How are Credit Default Swaps Priced

Credit default swaps (CDS) are a type of financial derivative that provide protection against the default of a particular debt instrument, such as a bond or loan. The price of a CDS is determined by the market, and is based on a variety of factors including creditworthiness, maturity, notional amount, prevailing interest rates and supply and demand.

via WSJ

Factors that Influence the price of a CDS

  1. The creditworthiness of the reference entity: The reference entity is the entity whose debt is being protected by the CDS. The higher the likelihood of the reference entity defaulting on its debt, the higher the price of the CDS will be.
  2. The maturity of the CDS: The longer the maturity of the CDS, the higher the price will be, since there is a greater chance that the reference entity may default over a longer period of time.
  3. The notional amount of the CDS: The notional amount is the amount of the debt instrument being protected by the CDS. The higher the notional amount, the higher the price of the CDS will be.
  4. The prevailing interest rates: Interest rates have an impact on the price of CDS, as they affect the cost of funding for the parties involved in the transaction.
  5. Supply and demand: Like any financial instrument, the price of CDS is also influenced by supply and demand. If there are more buyers than sellers, the price of the CDS will increase, and vice versa.

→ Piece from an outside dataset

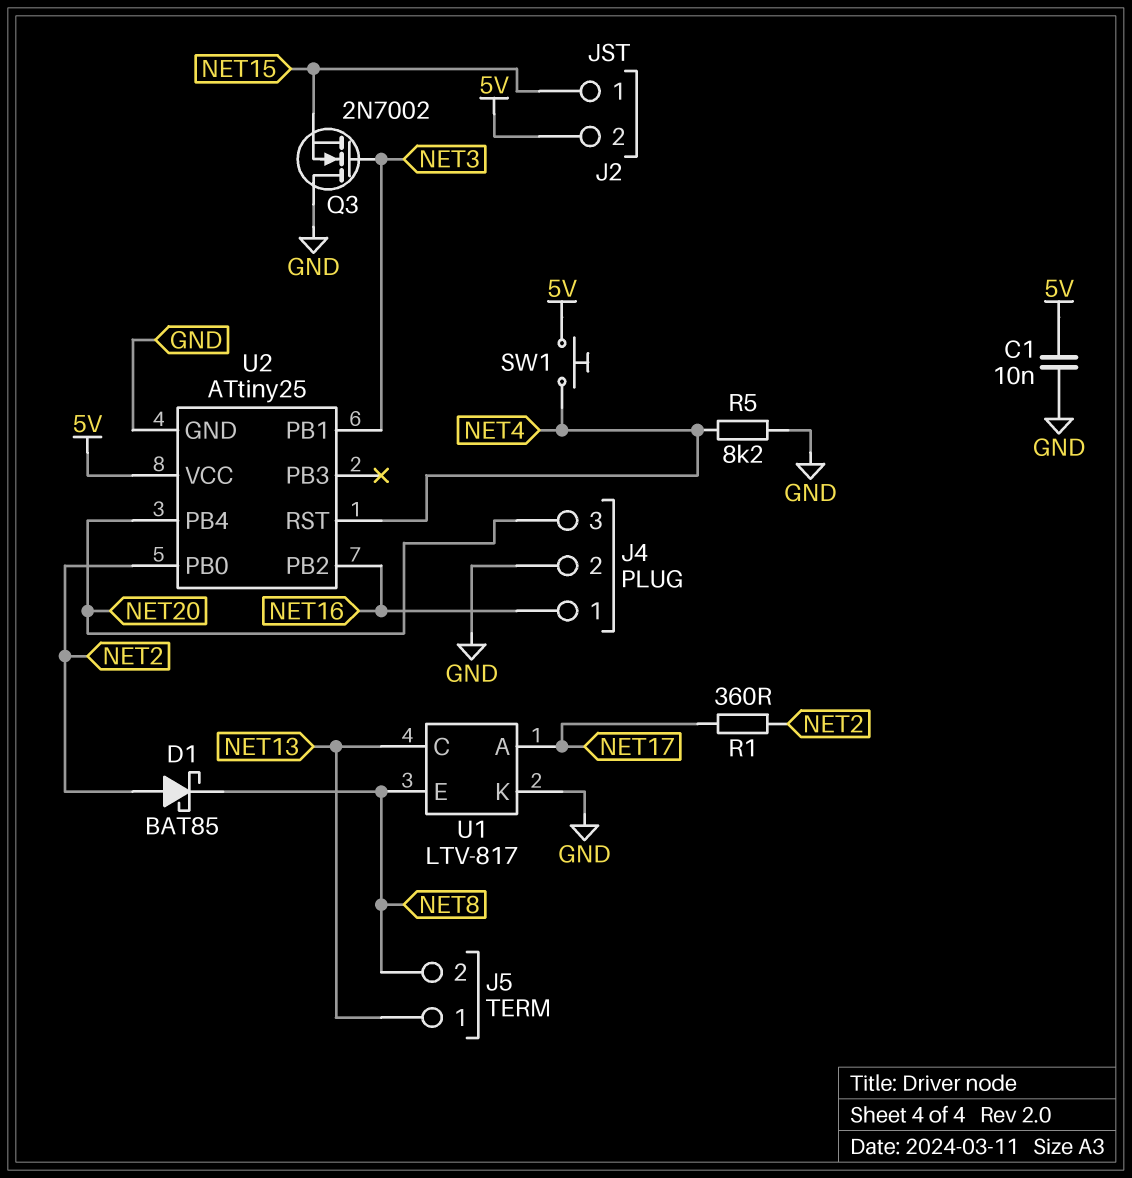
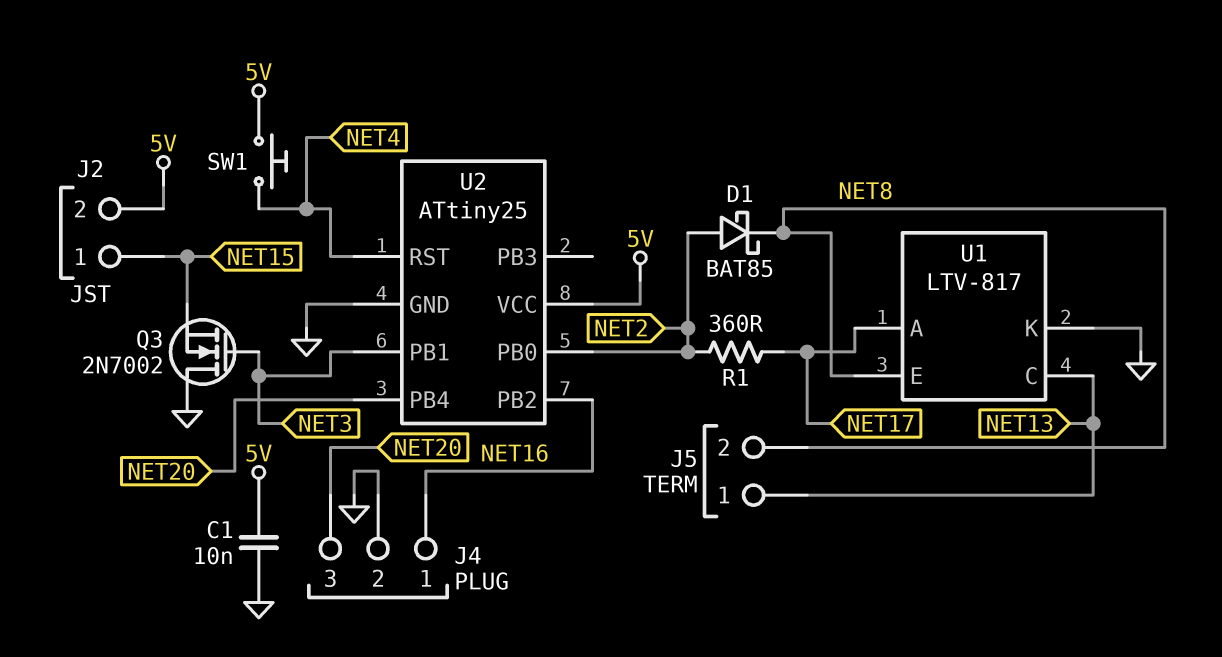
R5: 8.2k (GND, NET4) -> none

To calculate the price of a CDS, market participants use models such as the Black-Scholes model, which is commonly used to price options. The model takes into account the factors mentioned above, as well as assumptions about the volatility of the underlying debt instrument and other market variables.

It’s important to note that the pricing of CDS can be influenced by market sentiment and other factors that are difficult to predict. As a result, the actual price of a CDS may differ from the theoretical price calculated by a model.